Ian threw her a look and Bel opened her mouth to say I am not an exemplar either and then went with:

‘Don’t worry, I understand. What exactly happened with Erin?’

A light sweat had developed under her clothes, as she pushed her hands into the pockets on her dress.

‘His standard MO. I think. Says he’s seen something special in her, wants to help her career. Gives her loads of great contacts and encouragement. Then when she feels obliged to him, he gives her the spiel he’s been monogamous for decades but she’s turned everything on its head, blah blah. Commences an intense love bombing. Then follows a brutal ghosting, once it’s consummated …’

Ian took a breath.

‘You can imagine it was agonising to go into this with her uncle, but there was an even darker element, too. This part is what finally shocked me into action and emailing you, really.’

Bel was aware she was electrified and sympathetic, also, should be keeping every sceptical journalistic defence up.

‘Erin said when she finally got hold of Glenn – to ask him why he’d dropped contact with her so dramatically, not with any expectations – he made it very clear he’d got what he wanted and they were done. And that he could weather anything she threw at him, but he had the ability to destroy her. He said she’d be discredited as some “slutty young girl trying to use him for her fifteen minutes”. Especially as he’d leak photos of her, which she didn’t realise he had.’

‘Nudes?’

‘Yes. She’d sent them on WhatsApp as a disappearing message for safety – you know, where they immediately vanish? He said he’d screenshotted them. She’s not sure if it’s true, but if he’s unpleasant enough to bluff it, he’s unpleasant enough to do it. He said they’d find their way online and no one would ever be able to prove where they came from.’

‘He threatened her with revenge porn ?’ Bel said, so shocked she briefly halted in her tracks, amid the eerie tranquillity and tweeting birds. She tried to piece it together with the stoic, middle-aged man who’d smiled out of Sunday supplement articles about better SEN care in local authority schools.

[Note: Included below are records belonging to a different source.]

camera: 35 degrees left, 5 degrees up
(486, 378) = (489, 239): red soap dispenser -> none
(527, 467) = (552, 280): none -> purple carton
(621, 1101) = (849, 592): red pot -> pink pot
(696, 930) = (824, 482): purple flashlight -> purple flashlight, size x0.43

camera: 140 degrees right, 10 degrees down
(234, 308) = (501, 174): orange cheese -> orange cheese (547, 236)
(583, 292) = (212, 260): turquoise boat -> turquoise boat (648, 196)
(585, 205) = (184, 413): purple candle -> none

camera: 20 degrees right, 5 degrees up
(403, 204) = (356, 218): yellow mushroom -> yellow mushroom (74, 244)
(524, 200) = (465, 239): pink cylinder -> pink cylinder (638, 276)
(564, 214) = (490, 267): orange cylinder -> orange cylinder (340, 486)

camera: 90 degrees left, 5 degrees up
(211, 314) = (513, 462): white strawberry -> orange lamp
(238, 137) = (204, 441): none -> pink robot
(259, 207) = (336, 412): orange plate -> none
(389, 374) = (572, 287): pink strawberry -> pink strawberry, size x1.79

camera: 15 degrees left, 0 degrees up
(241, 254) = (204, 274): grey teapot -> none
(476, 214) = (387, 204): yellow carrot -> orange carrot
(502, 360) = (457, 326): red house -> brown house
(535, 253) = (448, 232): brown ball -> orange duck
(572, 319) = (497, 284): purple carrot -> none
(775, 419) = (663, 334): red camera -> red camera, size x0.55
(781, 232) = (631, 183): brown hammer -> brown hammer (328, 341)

‘Yep. He made it clear his ability to humiliate and expose Erin if she went public was considerable. I’d wondered how he took risks and always got away with it, I assumed he stayed friends with his conquests. Which he might well do, but, clearly, he’s prepared for it to become hostile. Erin was so upset and shocked, she said she was physically shaking. Remember, this is someone who told her he’d never been unfaithful before. When the pennies dropped it was like a Blackpool one-arm bandit.’

Bel nodded, face taut. She knew that sensation.

Ian paused. ‘The thing is, if he hadn’t been my superior, if he hadn’t been the Mayor, Erin would’ve treated a forty-five-year-old man making those initial advances to her with extreme caution. He quite purposely used his position of trust to get past her defences. This is about a power imbalance used to ruthless effect.’

Bel’s eyes settled on a lichen-covered heavenly messenger nearby, the statue posed with hand to face, as if deep in thought.

It wasn’t a kiss-and-tell, Bel agreed. It was a story that shone a light on something larger, the kind she was always looking for. Bel’s skin was goosebump chilly. She had The Shiver.